AbstractOrganic light‐emitting light diodes (OLEDs) have been increasingly used in displays, replacing liquid‐crystal displays (LCD) and light‐emitting diodes (LEDs) panels. The increase in commercial use of OLED has led to the search for OLED with high performance. For that reason, the OLED properties of monomers and dimers of some synthesized platinum(II)‐based complexes were estimated by using different computational chemistry tools with different codes. The electron/hole reorganization energies, the adiabatic/vertical ionization potentials, the adiabatic/vertical electron affinities, the chemical hardness values, the dipole moments, the frontier orbital shapes/energy levels, the energy gaps, the emission wavelengths, spin‐orbit matrix elements, the rates of reverse intersystem crossing and intersystem crossing of the investigated complexes were determined. From the theoretically obtained data, it was found that Pt(hppz)2 and Pt(fppz)2 complexes can be used as electron transfer material.

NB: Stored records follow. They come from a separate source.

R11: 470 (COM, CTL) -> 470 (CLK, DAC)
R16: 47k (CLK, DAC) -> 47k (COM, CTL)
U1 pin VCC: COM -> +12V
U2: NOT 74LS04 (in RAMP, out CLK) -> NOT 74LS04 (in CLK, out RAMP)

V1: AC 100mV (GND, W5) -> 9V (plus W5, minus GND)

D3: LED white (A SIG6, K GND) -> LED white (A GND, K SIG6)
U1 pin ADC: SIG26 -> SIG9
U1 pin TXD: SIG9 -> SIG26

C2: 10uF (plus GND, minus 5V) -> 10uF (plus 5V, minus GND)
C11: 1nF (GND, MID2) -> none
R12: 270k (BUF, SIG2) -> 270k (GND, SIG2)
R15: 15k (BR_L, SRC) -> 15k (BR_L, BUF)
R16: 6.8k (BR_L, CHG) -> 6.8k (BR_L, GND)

Furthermore, it was stated that Pt(f2bipz)(bpy) is both electron‐blocking layer and hole blocking layer materials. Moreover, it was noted that that PtOEP complex can be utilized as a good electron injection layer and hole injection layer material. Addition to these, it was emphasized that that Pt(f2bipz)(bpy) can be considered as a good candidate for near infrared organic light emitting diodes and thermal activated delayed fluorescent organic light emitting diodes. In light of computational chemistry, it should be expected that the study will provide a great contribution to studies related to organic light emitting diodes.